OH CHICKENS! Sir, you may just be the best thing that happened to me this week :smiley:

I just did a quick test locally where I posted the JSON payload as File rather than a Form Field, then I just do a fileRead( form.textFile ) and do my Thread spawning.

It runs instantly! Threads spawn instantly! This could really be a viable step!

Neat, I helped Ben Nadel. Now I just need to get a pic with you sometime so I can make it into your slideshow :smiley:

Heck yeah! That would be great :smiley:

Talking to my other devs to see how feasible it is to start experimenting with this file-based approach. I’m so excited, I feel nauseous :stuck_out_tongue_winking_eye:

wait, so JSON values in form fields are getting automatically parsed by Lucee, but only in new pageContexts for threads?

I don’t think they’re being parsed like “JSON”, I think they’re just being decoded (like form-field encoding).

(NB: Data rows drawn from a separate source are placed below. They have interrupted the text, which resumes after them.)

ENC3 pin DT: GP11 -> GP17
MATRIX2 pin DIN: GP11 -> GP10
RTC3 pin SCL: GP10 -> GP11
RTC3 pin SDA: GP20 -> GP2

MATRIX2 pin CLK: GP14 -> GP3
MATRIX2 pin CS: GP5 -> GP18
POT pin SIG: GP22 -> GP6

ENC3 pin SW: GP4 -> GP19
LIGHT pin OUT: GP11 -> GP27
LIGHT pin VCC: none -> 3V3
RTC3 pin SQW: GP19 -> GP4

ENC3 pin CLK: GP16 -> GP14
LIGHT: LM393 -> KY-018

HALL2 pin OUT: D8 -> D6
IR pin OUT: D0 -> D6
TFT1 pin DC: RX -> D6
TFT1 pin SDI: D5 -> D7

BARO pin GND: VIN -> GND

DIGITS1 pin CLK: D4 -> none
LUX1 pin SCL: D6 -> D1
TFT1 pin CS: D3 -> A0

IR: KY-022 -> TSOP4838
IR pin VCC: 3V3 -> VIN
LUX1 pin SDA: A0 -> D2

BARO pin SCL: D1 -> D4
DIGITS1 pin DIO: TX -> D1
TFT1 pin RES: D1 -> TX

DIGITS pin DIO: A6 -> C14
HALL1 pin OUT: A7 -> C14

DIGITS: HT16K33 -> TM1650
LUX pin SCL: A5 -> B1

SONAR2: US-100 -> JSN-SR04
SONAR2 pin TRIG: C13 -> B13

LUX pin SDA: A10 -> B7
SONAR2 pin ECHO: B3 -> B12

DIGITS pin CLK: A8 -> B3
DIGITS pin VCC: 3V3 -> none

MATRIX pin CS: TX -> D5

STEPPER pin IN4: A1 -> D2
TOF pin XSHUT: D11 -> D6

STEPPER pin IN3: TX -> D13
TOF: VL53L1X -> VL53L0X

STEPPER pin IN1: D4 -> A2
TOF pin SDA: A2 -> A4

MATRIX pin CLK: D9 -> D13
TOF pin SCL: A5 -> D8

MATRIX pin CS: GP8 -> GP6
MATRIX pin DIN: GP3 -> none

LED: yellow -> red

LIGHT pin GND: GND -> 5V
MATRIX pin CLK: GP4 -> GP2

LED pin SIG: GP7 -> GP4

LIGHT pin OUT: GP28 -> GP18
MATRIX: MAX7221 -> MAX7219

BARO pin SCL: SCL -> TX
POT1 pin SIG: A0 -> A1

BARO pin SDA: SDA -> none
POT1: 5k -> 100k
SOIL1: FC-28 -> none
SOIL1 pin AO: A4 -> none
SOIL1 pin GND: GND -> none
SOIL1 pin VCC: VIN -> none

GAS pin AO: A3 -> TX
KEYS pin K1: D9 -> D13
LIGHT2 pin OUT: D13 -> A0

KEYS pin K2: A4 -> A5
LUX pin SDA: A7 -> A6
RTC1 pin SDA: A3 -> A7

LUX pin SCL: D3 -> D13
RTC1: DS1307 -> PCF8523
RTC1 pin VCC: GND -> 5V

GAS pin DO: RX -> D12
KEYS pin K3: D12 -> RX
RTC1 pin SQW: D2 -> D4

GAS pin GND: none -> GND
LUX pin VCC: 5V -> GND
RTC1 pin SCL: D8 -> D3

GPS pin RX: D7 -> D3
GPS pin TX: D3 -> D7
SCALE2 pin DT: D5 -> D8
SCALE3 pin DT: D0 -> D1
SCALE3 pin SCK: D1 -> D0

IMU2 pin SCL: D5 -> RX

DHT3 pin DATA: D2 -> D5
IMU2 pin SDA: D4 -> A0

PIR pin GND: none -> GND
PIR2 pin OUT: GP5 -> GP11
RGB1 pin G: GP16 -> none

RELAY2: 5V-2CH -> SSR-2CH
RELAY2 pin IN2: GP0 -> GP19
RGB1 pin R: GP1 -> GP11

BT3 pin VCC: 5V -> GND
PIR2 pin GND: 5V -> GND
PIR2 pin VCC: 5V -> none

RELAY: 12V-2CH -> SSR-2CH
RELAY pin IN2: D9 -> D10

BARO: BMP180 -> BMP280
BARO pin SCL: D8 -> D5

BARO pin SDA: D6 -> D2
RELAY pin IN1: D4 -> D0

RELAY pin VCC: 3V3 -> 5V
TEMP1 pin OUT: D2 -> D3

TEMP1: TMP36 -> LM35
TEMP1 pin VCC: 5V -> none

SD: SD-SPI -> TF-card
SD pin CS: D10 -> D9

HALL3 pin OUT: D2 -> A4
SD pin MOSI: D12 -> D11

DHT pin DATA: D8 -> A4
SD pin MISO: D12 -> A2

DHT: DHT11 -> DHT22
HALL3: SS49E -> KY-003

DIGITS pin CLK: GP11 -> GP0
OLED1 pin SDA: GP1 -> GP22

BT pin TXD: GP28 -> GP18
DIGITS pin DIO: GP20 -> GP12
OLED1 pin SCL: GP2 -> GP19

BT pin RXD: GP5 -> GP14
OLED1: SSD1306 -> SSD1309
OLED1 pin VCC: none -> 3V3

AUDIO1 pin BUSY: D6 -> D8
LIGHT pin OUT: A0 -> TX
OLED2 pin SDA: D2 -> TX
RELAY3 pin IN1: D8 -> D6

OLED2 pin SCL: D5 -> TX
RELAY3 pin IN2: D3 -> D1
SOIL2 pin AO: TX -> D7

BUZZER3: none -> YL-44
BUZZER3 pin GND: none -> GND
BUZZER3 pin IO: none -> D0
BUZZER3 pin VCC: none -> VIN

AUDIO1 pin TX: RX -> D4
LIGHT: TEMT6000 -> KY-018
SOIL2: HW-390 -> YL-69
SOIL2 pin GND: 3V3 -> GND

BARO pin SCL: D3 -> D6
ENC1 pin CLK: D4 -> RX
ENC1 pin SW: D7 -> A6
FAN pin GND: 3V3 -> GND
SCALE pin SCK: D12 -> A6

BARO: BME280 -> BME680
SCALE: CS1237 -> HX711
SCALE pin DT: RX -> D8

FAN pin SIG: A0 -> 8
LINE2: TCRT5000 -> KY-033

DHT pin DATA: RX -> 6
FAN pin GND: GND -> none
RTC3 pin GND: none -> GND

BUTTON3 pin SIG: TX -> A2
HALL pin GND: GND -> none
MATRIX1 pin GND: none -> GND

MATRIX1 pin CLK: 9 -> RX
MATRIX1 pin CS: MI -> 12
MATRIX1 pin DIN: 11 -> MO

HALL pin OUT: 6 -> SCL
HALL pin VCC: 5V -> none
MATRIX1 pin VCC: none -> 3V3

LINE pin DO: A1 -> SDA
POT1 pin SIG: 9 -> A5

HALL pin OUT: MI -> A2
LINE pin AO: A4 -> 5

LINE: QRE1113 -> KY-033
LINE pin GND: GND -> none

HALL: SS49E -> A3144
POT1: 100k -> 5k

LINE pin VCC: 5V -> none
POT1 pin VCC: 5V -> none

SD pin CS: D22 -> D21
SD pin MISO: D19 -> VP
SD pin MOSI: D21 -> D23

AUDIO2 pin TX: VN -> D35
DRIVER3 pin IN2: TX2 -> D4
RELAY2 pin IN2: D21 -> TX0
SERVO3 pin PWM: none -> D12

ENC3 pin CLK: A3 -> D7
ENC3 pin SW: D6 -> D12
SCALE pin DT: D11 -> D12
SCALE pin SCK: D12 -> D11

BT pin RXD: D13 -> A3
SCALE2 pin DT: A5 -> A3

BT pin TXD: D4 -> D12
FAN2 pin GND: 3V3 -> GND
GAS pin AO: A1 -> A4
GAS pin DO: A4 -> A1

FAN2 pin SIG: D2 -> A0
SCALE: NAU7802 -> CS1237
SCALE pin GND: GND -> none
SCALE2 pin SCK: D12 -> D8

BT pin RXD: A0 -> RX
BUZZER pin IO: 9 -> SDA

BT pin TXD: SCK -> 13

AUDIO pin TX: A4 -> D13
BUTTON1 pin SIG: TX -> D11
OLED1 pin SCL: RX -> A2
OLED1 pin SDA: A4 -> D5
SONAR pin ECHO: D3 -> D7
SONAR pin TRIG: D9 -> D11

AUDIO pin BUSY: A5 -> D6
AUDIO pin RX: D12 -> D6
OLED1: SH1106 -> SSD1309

@bennadel I see some discussion above related to spawning threads, but I thought your original question was simply saying the initial request to Lucee was slow. Is it both?

I have defo complained about the overhead of cloning the full servlet request object and how it gets slower the more stuff is in there. MIcha has been resistant to consider any sort of changes to that process, but I do think it’s a real issue. Can you please enter a ticket for this Ben? Should be easy to whip up a standalone example of submitting a huge JSON form field.

And a final thought-- you mentioned this was faster when you sent a file-- I assume you meant attaching it as a separate MIME content section? What happens if you send the raw JSON in the request body with a JSON content type so it’s not URL encoded form fields?

Would be easy enough to tweak your test case to lead with invalid json characters.